Lakeview Square Mall is an enclosed shopping mall serving the city of Battle Creek, Michigan. It opened in 1983 and features Horrocks Farm Market and ExtraSpace Storage as anchors. Previous anchor stores at the mall included Sears, J. C. Penney, Macy's (previously Hudson's and Marshall Field's), and Gilmore Brothers. Other major tenants include Barnes & Noble, Shoe Dept. Encore, and Dunham's Sports. The mall is managed by GK Development.

==History==
Sidney Forbes and Maurice Cohen, owners of Forbes/Cohen Properties, first announced plans for Lakeview Square in 1980. The proposal called for a mall to be located on property on Beckley Road on the south side of Battle Creek, bound to the north by I-94 and to the east by M-66. In order to construct the mall, Forbes/Cohen had to acquire a permit from the Michigan Department of Natural Resources to relocate Brickyard Creek, a creek running along the western side of the property.

Lakeview Square opened on August 3, 1983. When it opened, the mall featured three anchor stores: JCPenney, Sears and Hudson's (which became Marshall Field's in 2001 and Macy's in 2006), along with a Big Boy, which is now where Applebee's is, Cole's, which relocated from the Downtown Michigan Mall, opening a women's clothing store, along with a men's clothing store in 1986. Zales also relocated from the Michigan Mall, along with Florsheim. In 1993, Kalamazoo-based Gilmore Brothers opened at the mall. One of the first expansions at the mall was a movie theater complex, which was added to the Sears wing and opened in 1995.

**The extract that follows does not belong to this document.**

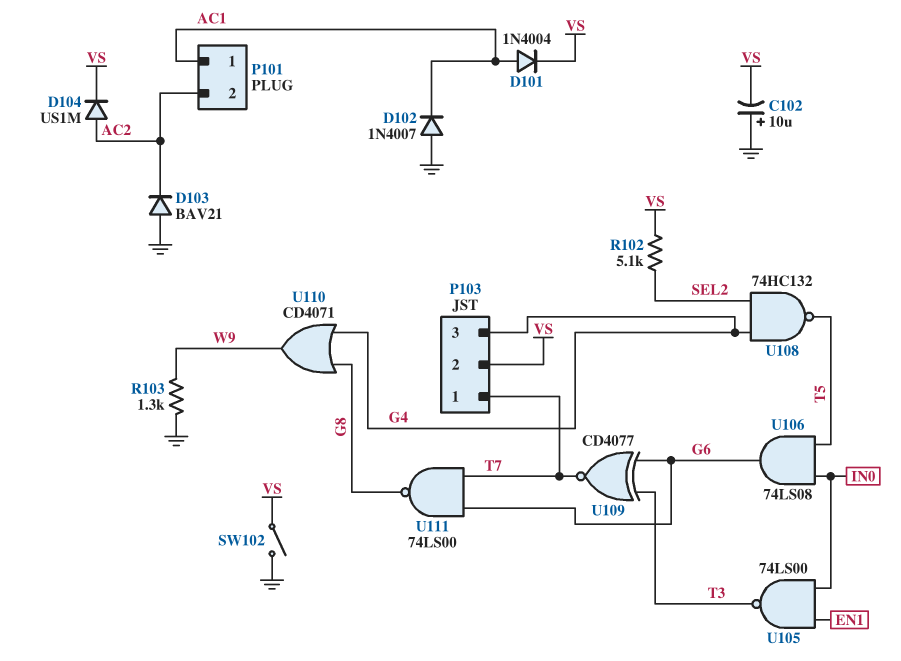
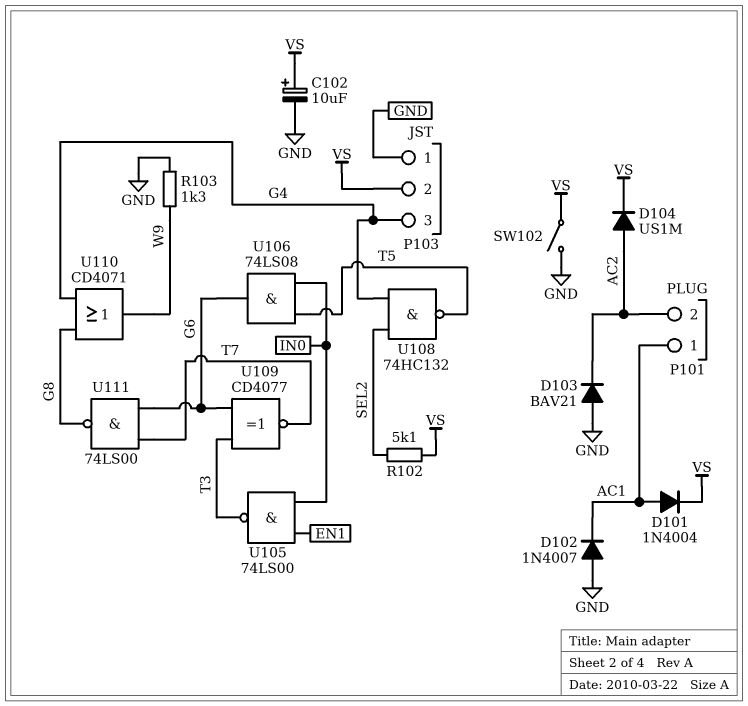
C102: 10uF (plus GND, minus VS) -> 10uF (plus VS, minus GND)
P103 pin 1: T7 -> GND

General Growth Properties bought the mall, along with Westwood Mall and Lansing Mall, from Forbes/Cohen in 1998. The same year, Old Navy opened at the mall, replacing a space vacated by Kalamazoo-based department store Gilmore Brothers five years prior. In 1999, the mall was remodeled. Dunham's Sports also opened a store at the mall in 2006, relocating from the nearby Minges Creek Plaza. Steve & Barry's opened a store at the mall in 2007, replacing Old Navy. The Steve & Barry's went out of business during the company's bankruptcy in 2008. That space is now occupied by Shoe Department Encore.

The mall was sold to Cushman & Wakefield in 2011, and again to GK Development in 2013.

Around the 2010 to 11 mark, when the mall was remodeled again, the food court was removed and a Buffalo Wild Wings opened in its place.

On January 4, 2017, it was announced that Macy's would be closing as part of a plan to close 68 stores nationwide. The store closed in March 2017. On March 17, 2017, it was announced that JCPenney would also be closing on July 31, 2017 as part of a plan to close 138 stores nationwide which left Sears as the only anchor left. After those two closures, more stores left the mall, including FYE in July 2018. On November 8, 2018, it was announced that Sears would be closing as well in February 2019 as part of a plan to close 40 stores nationwide which will leave the mall with no anchors left. Around late 2022 to early 2023, more stores left including: Bath & Body Works(opened in 1998), left the mall and moved to a bigger building at the Harper Village Center a block away, Claire's, which moved into the nearby Walmart Supercenter, and Auntie Anne's. Leaving only a couple stores in the middle corridor of the mall including: General Nutrition Center(GNC), and Chinese Wellness. In late 2023, Maurices left the mall and moved into the vacated Gordon Food Service building. The Mall now only has 12 name brand stores.